Effect of Tyr-Pro-Leu-Gly-NH2 on melanotropin-stimulating hormone release in the frog and rat.

The tetrapeptide Tyr-Pro-Leu-Gly-NH2 (Tyr-MIFI) has been recently characterized in the hypothalamus and pineal of the rat. Since the concentration of Tyr-MIFI in the brain is increased by pinealectomy and is higher when the animals are in the dark, the possibility that Tyr-MIFI could be a physiological regulator of melanotropin secretion has been investigated.
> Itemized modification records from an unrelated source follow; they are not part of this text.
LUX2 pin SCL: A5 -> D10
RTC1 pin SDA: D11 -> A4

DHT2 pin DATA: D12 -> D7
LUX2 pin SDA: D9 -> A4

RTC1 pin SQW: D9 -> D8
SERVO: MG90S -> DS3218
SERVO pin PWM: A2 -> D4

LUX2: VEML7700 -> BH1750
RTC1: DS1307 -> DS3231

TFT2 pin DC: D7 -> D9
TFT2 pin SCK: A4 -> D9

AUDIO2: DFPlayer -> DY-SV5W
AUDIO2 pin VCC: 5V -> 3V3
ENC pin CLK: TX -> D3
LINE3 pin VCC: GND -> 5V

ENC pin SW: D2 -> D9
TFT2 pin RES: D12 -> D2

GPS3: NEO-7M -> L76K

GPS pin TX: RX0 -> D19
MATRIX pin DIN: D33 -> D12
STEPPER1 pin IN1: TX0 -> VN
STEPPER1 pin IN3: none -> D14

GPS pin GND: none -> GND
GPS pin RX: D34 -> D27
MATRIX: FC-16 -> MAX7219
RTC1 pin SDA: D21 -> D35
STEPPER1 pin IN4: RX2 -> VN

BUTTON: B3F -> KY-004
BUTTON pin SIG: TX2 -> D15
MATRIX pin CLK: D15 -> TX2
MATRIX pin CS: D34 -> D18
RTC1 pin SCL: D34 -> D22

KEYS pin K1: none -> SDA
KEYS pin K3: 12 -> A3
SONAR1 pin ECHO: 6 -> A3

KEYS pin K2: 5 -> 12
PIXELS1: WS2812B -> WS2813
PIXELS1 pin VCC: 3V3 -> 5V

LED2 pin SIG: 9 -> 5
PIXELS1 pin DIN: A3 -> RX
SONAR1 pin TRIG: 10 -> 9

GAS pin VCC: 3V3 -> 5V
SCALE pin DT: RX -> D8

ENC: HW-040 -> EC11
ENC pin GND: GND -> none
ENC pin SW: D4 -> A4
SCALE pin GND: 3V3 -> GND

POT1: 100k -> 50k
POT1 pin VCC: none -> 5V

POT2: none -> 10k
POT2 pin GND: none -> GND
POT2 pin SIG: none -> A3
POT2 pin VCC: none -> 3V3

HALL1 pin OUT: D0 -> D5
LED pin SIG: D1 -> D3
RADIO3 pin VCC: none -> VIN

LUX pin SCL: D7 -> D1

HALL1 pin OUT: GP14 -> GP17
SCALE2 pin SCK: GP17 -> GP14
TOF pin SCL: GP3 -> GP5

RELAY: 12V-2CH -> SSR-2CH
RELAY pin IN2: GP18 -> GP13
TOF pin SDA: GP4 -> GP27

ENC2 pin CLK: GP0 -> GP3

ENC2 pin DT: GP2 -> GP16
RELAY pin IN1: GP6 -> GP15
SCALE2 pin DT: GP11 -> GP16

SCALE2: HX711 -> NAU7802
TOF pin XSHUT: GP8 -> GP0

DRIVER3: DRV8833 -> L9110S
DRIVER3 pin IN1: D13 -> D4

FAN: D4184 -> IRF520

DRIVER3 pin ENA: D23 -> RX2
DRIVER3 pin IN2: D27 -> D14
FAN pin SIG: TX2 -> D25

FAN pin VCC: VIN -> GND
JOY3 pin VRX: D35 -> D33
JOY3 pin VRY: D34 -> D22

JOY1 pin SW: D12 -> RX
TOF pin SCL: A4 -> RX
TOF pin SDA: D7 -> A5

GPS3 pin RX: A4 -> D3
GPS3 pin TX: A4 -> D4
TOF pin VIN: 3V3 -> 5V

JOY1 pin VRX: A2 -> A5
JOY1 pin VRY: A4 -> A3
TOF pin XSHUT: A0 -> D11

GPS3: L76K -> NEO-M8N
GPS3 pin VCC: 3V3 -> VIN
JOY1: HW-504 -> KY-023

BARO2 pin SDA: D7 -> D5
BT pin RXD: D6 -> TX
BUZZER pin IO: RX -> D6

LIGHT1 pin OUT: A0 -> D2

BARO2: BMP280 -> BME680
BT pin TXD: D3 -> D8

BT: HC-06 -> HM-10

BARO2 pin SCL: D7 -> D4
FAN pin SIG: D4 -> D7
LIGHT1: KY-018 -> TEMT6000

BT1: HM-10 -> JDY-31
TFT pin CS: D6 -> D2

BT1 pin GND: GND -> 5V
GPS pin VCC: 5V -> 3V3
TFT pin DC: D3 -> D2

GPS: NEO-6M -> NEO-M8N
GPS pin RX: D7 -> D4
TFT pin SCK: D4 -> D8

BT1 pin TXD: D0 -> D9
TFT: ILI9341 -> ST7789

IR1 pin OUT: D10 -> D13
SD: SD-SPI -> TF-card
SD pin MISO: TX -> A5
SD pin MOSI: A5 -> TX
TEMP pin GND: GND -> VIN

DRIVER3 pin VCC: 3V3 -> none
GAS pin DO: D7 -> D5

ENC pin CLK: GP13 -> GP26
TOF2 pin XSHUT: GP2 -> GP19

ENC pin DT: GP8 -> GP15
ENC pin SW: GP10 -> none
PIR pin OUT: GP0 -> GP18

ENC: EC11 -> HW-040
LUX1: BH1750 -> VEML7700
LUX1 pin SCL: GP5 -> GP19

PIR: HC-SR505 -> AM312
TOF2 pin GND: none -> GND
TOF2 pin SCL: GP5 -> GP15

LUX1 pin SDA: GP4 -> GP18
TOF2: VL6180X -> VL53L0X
For this study a well-defined perifusion model has been applied, using whole neurointermediate lobes from male frogs (Rana ridibunda Pallas) or male Wistar rats. The amount of alpha-MSH released in the effluent perifusate was measured by means of a sensitive and specific radioimmunoassay method. For concentrations ranging from 10(-10) to 10(-6) M, Tyr-MIFI did not significantly alter the spontaneous release of alpha-MSH in the frog nor did it alter the release of alpha-MSH in the rat. Since it has been recently demonstrated that the tripeptide pGlu-His-Pro-NH2 (mammalian TRH) is a specific MSH-releasing factor in the frog, the possibility that Tyr-MIFI could modulate the response of the intermediate lobe of the frog to TRH has also been investigated. No alteration of TRH-induced alpha-MSH release was observed in the presence of a 100-fold excess of Tyr-MIFI. In addition, Tyr-MIFI was found to be unable to lighten the skin of the frog (Rana pipiens) when applied directly to the pituitary of the darkened animals. Thus these results definitively rule out the possibility that Tyr-MIFI is the melanotropin-release inhibiting factor in the frog or rat.